Considering the big picture, Williamson said he believes a shallow shootout with mild weather would also create a more fan-friendly Classic with comfortable conditions for takeoff and on-the-water spectating.

“I just know that, if it’s warm and the fish are biting, people can get out on the water and watch us; they can get out and go to the Expo,” he said. “I just think that if it’s warm and the water’s rising, it will be a great Classic all the way around.”

Local knowledge: Williamson and, to a greater degree, Ashley will arrive at Hartwell with solid historical references borne of many visits over many years. They both agree that strategies and outcomes depend largely on what the weather serves up.

If the water remains low and the weather favors winter’s harshness, Ashley believes that those familiar with Hartwell’s honey holes will have the distinct advantage of accessing a long list of the sneaky spots that others may or may not find.

“When the water’s low and the weather is cold and nasty, that’s when local knowledge comes into play,” Ashley said. “But if the water comes up and the weather gets warm, local knowledge goes out the window.”

Williamson agrees, but points to another possible scenario; one that could make this 56,000-acre Savannah River reservoir fish uncomfortably small.

“The one thing you don’t want is for the water to be falling that time of year,” he said. “When it starts dropping, instead of getting up on the bank, the fish will stay out and suspend.”

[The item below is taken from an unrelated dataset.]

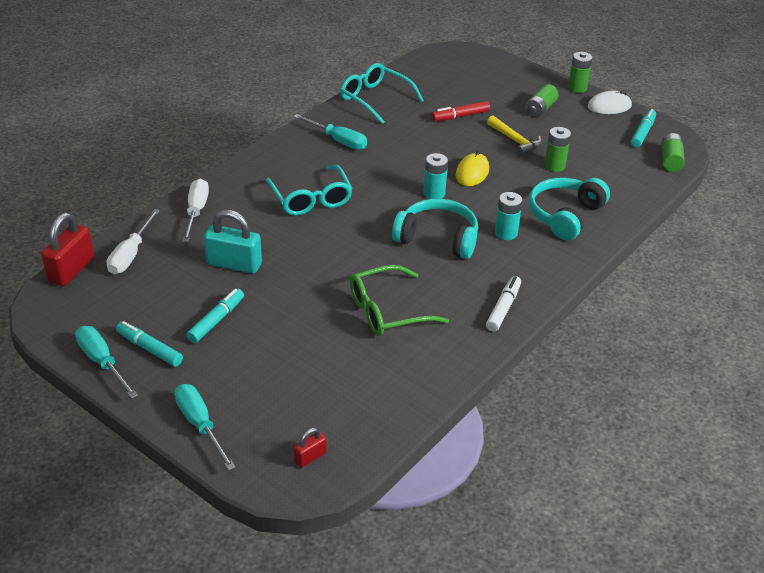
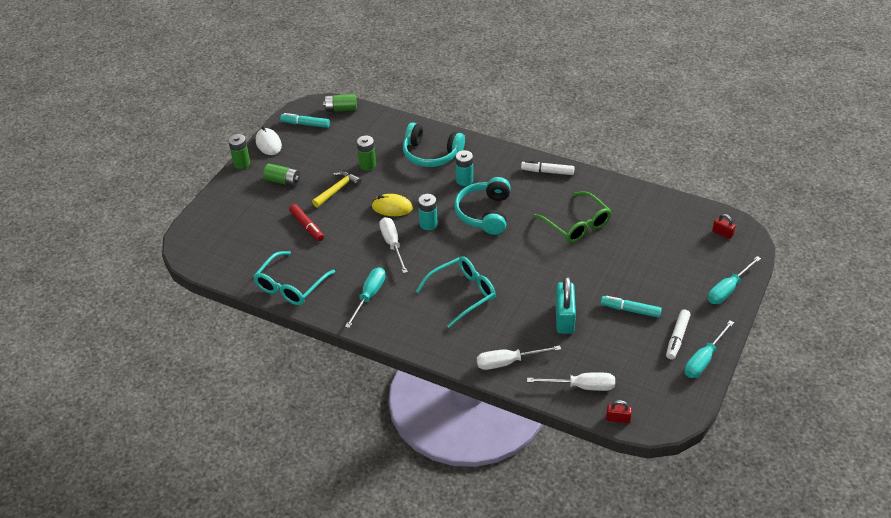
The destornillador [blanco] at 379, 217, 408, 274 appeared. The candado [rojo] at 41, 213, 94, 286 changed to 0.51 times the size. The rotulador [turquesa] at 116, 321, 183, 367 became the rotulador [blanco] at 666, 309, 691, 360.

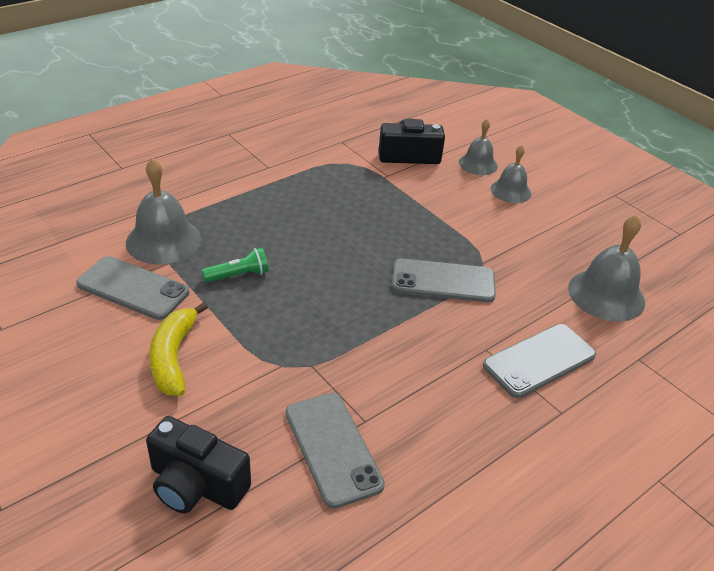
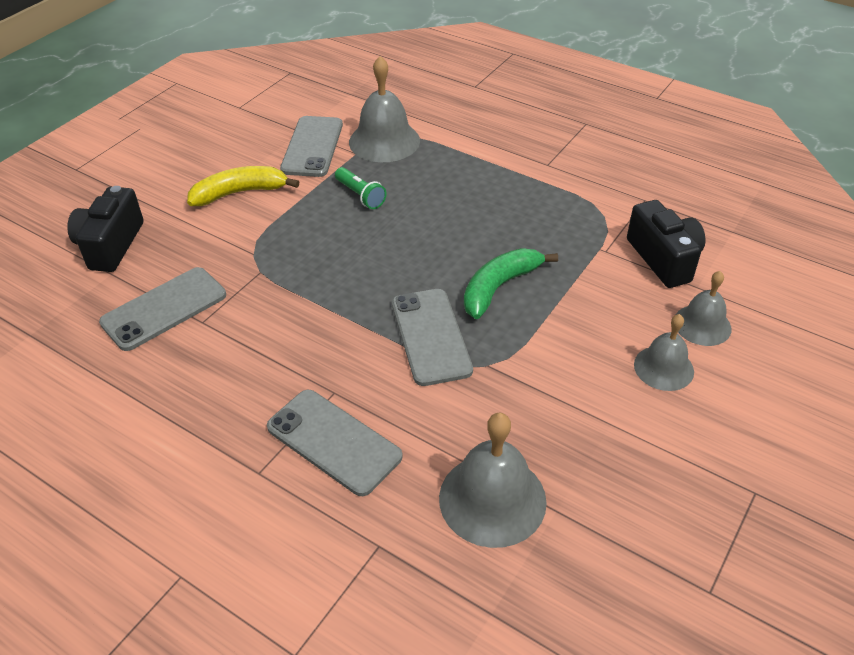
The plátano [verde] at 464, 248, 558, 319 appeared.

Likely Lures: Pretty straightforward stuff — if the tournament sees a shoreward move, Williamson would expect shallow crankbaits, spinnerbaits and wacky-rigged worms to play. He’s not looking for any sight fishing opportunities — probably still too early, even with a warm up. But covering water to locate prewpawners willing to chase down moving baits is a solid possibility.

Offshore, you can’t rule out the underspins that delivered Ashley’s Classic win three years ago. Add to that your shaky heads, football jigs, deep diving crankbaits, jerkbaits and dropshots for thorough coverage. Favoring the latter, Williamson said he’ll monitor fish positioning and tweak his rig accordingly.

“My standard drop-shot leader length is 12 inches and then I will adjust if I feel the need depending on how the fish are relating to the cover,” he said.

Light Line: Exactly where that combination of weather and water level leads the Classic competitors will play a big role in bait selection, as well as rigging decisions.

“The main body of Lake Hartwell is normally always clear, even in the pockets; so regardless of depth, if I’m fishing the main body light line will be key,” Williamson said. “I like 6- to 8-pound Gamma fluorocarbon; however, if I’m up one of the rivers or creek arms where there is some stained water, line size is not as critical.”

No doubt, many question marks still remain for the 2018 Classic, but whether the fish are lethargic or lively, this field of 52 accomplished anglers are sure to put on a show worth watching.